*** Supplied records Section Begins ***

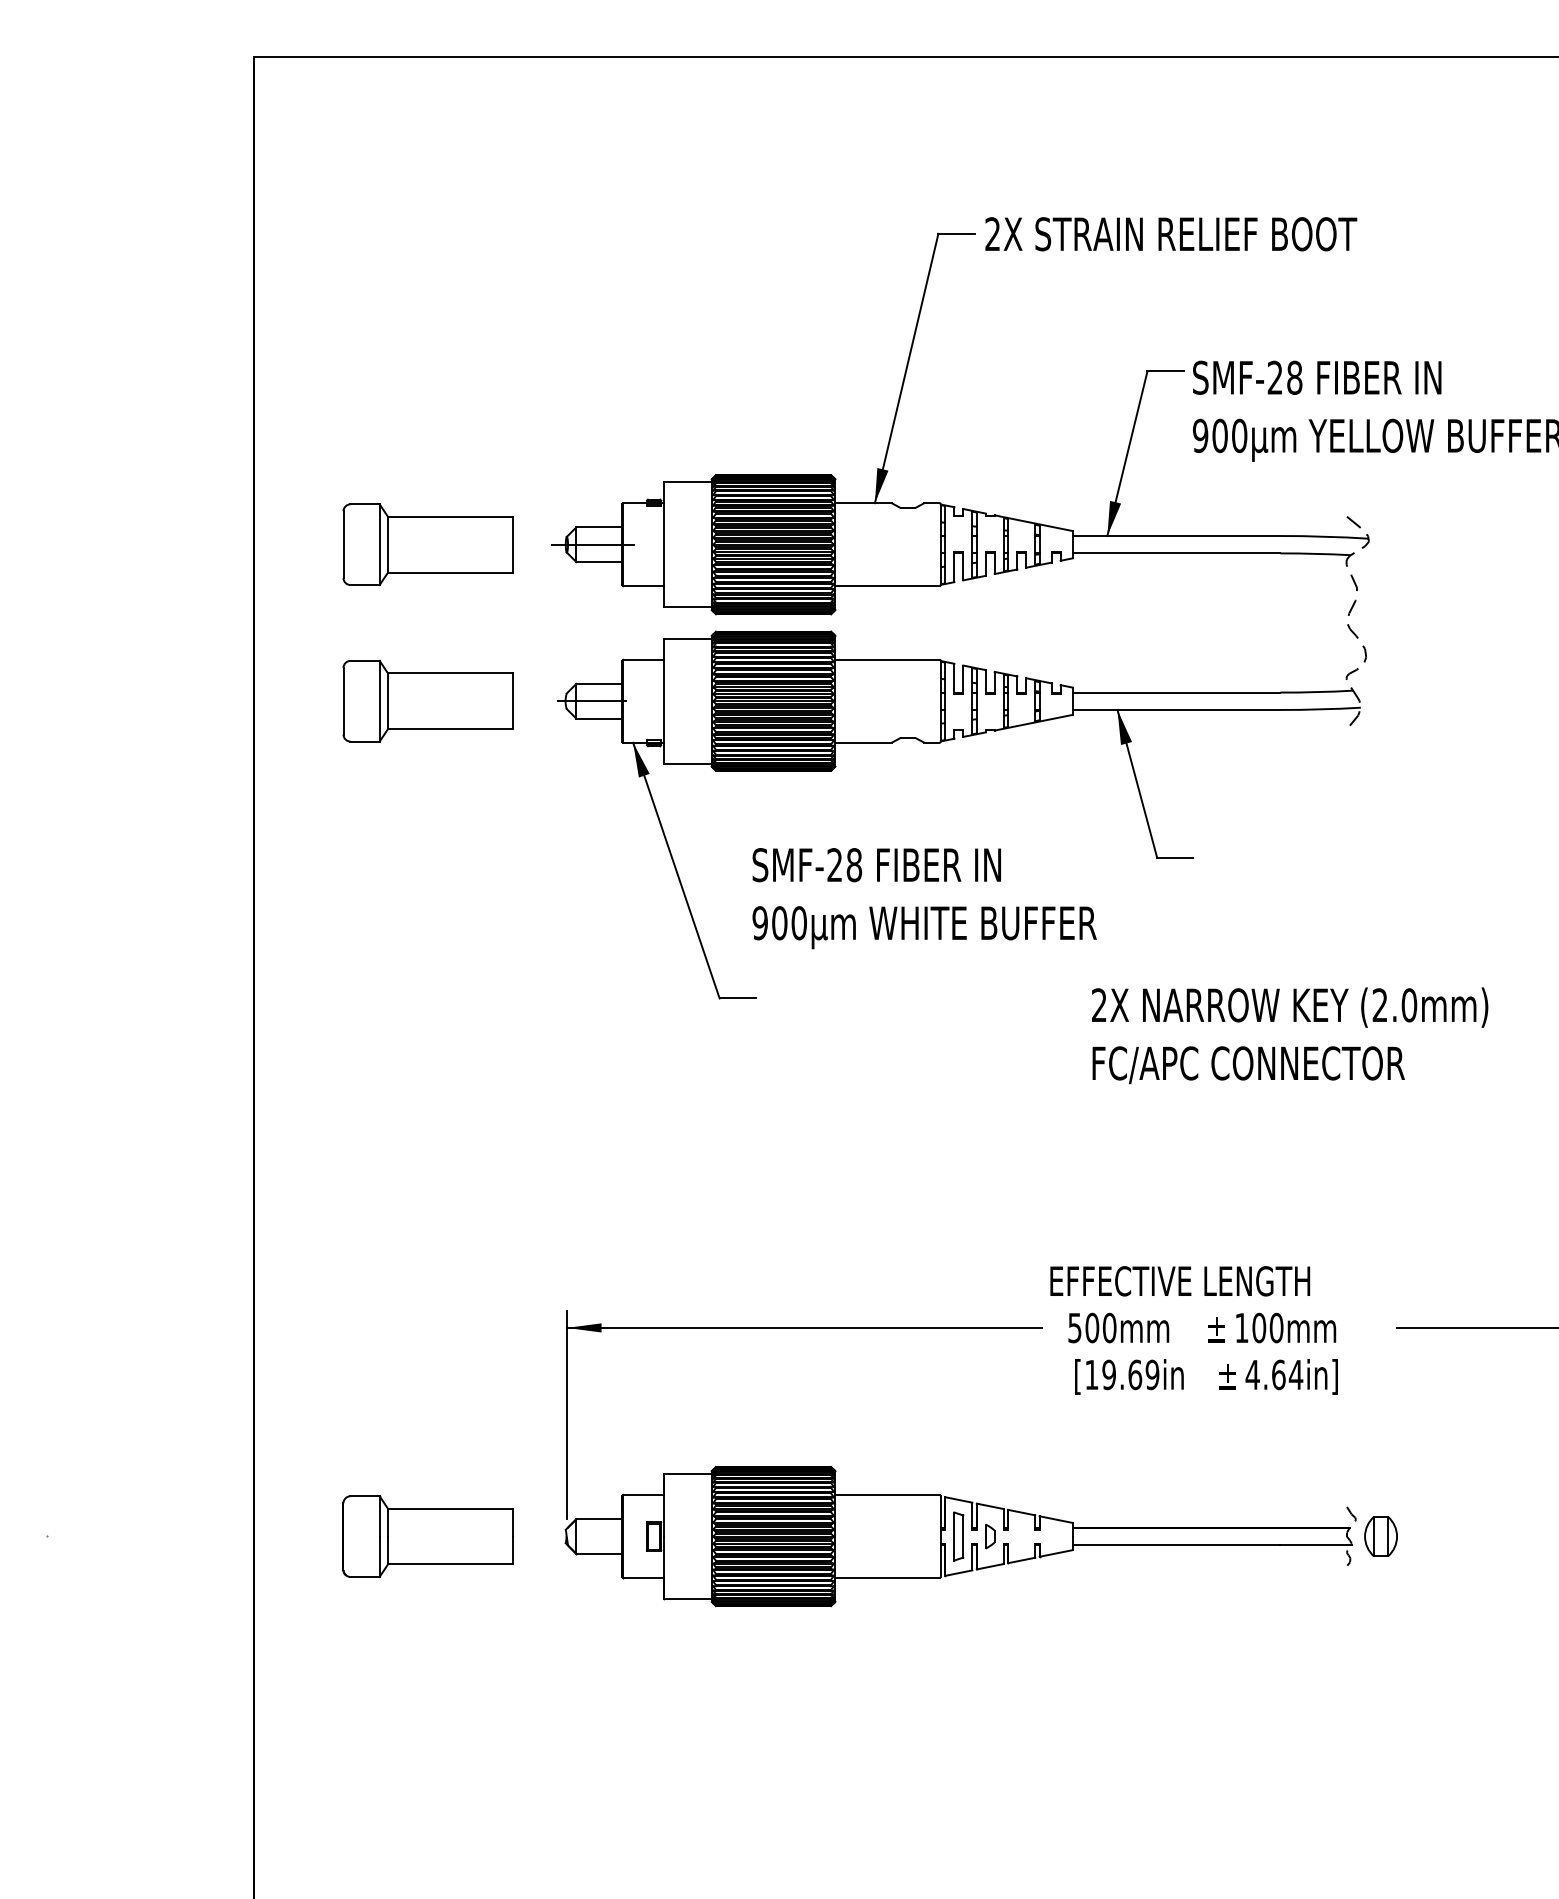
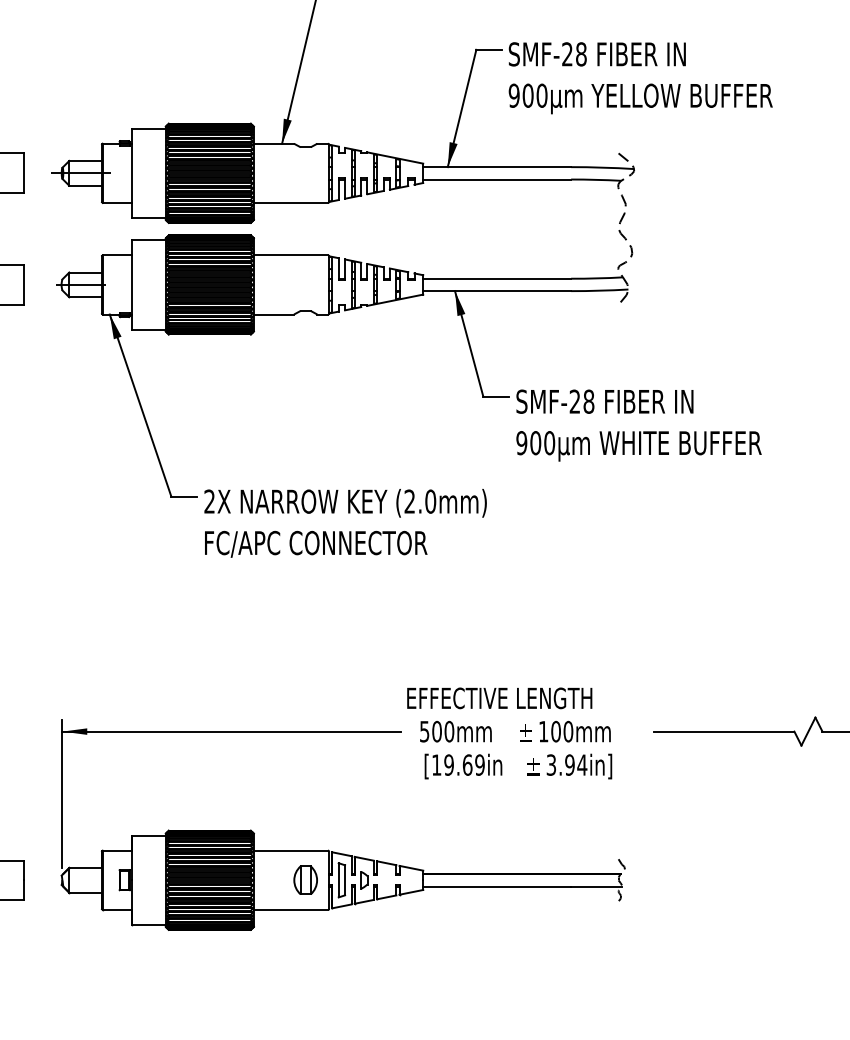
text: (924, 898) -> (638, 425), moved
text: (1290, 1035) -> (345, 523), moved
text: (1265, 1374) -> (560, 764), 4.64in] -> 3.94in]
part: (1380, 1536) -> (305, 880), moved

*** Supplied records Section Ends ***
*** Supplied records Section Begins ***

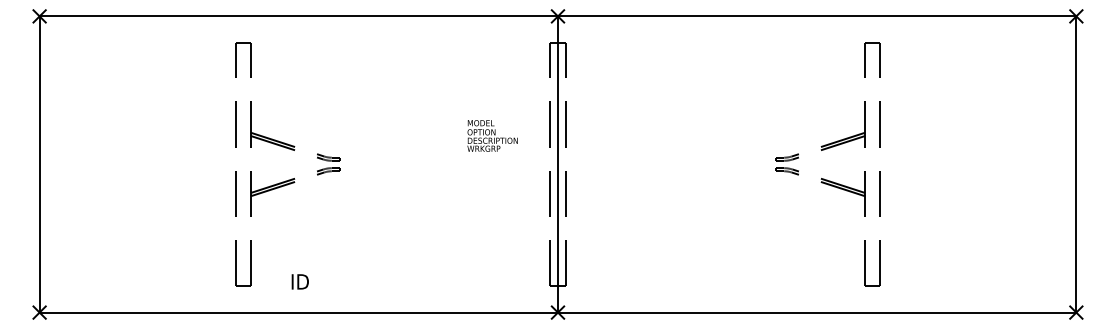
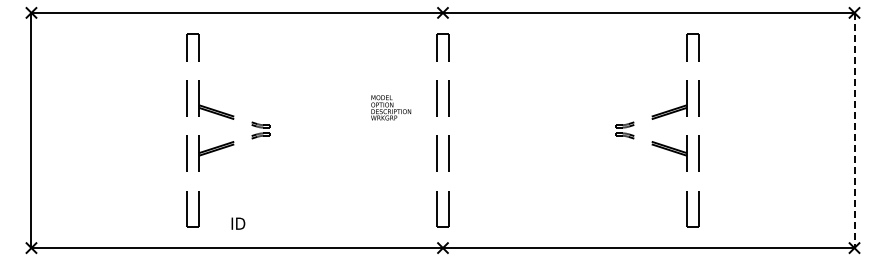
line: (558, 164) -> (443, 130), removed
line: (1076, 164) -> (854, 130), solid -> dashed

*** Supplied records Section Ends ***

Task item
Transcribe the records above from the line holding "text: (924, 898) -> (638, 425), moved" down to the line holding "part: (1380, 1536) -> (305, 880), moved", inclusive, without adding anything.

Exercise solution
text: (924, 898) -> (638, 425), moved
text: (1290, 1035) -> (345, 523), moved
text: (1265, 1374) -> (560, 764), 4.64in] -> 3.94in]
part: (1380, 1536) -> (305, 880), moved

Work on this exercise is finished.